HAMILTON, Bermuda, Oct. 31, 2024 (GLOBE NEWSWIRE) -- SiriusPoint Ltd. (“SiriusPoint” or the “Company”) (NYSE:SPNT) today announced results for its third quarter ended September 30, 2024

  • Third quarter net income of $5 million, impacted by completion of the previously announced CMIG shareholder transaction. Underlying net income1 of $89 million, up 69% versus prior year driven by higher underwriting and investment income

  • Combined ratio of 88.5% in the third quarter for Core business, representing a 4 point improvement versus prior year, resulting in a year to date core combined ratio of 91.1% and core underwriting income of $144 million

  • Growth in the quarter of 10% on gross premiums written for continuing lines business (excluding 2023 exited programs), contributing to 7% growth year to date

  • Book value per diluted common share of $14.73, an increase of 3% in the quarter and 10% since year-end 2023. Balance sheet remains strong with Q3’24 BSCR estimate at 265%

  • Pre-tax estimate of Hurricane Milton losses, net of reinsurance and reinstatement premiums, of approximately $30 million to $40 million

Scott Egan, Chief Executive Officer, said: “It has been another strong quarter of delivery for SiriusPoint, marking our eighth consecutive quarter of positive underwriting income. We have delivered a 4.0 point improvement in the combined ratio to 88.5% whilst growing continuing lines premium by 10% during the quarter. Our focus is resolute on building a strong business driven by disciplined underwriting to create a balanced portfolio that creates shareholder value.

Our strategic partnerships are a powerful tool to help us deliver our growth and underwriting ambitions. We added six new distribution partnerships in the quarter through our MGA Centre of Excellence, which is earning a reputation in the market as an attractive and leading platform for program administrators and MGAs. Fee income from our two consolidated A&H MGAs grew 18% year to date. Net investment income was strong, at $78m for the quarter, and our FY 24 net investment income is now trending ahead of our previous guidance.

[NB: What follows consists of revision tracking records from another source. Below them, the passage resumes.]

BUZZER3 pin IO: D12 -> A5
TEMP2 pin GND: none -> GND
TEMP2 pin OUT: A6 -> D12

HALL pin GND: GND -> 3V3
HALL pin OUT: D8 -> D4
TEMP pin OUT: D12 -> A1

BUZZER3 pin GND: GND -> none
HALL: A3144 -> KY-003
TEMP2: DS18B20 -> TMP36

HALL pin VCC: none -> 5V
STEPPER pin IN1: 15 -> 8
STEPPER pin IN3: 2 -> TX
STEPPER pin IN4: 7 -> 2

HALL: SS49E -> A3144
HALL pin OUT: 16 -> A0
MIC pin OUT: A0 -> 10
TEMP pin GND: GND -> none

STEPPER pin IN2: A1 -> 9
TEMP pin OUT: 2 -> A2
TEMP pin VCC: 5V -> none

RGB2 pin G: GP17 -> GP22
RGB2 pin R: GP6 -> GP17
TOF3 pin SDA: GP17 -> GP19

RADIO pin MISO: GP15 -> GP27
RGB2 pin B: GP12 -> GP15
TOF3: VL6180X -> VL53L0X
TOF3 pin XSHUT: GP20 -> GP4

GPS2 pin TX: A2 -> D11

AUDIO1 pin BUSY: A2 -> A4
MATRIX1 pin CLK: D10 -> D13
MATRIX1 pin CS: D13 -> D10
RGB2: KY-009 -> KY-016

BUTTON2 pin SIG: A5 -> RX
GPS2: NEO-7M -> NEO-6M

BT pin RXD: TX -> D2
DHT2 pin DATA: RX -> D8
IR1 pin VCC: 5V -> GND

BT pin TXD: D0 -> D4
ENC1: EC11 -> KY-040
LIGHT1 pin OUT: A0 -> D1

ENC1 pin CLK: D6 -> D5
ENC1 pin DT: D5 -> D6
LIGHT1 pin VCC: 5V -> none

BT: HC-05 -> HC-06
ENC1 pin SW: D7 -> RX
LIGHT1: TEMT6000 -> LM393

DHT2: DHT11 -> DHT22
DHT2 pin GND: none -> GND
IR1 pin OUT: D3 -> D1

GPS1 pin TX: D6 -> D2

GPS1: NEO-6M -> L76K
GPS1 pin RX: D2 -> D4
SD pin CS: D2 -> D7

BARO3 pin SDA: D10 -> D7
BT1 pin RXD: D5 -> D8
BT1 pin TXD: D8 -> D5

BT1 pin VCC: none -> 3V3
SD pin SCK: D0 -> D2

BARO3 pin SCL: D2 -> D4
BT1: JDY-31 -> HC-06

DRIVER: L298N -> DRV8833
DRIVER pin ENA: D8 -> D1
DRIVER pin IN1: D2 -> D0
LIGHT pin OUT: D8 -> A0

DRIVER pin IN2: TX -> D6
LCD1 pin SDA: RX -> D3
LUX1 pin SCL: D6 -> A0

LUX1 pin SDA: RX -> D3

We completed on an important two-part strategic transaction with CMIG in the quarter, deploying capital for the purchase and retirement of $125m of common shares and the settlement of Series A Preference Shares, both for cash. Our Q3 BSCR estimate of 265% demonstrates the strength of our balance sheet, and our annualized year to date underlying ROE of 14.4%, which excludes one-off actions, is in line with our medium-term guidance of 12-15% and demonstrates the strength of our earnings.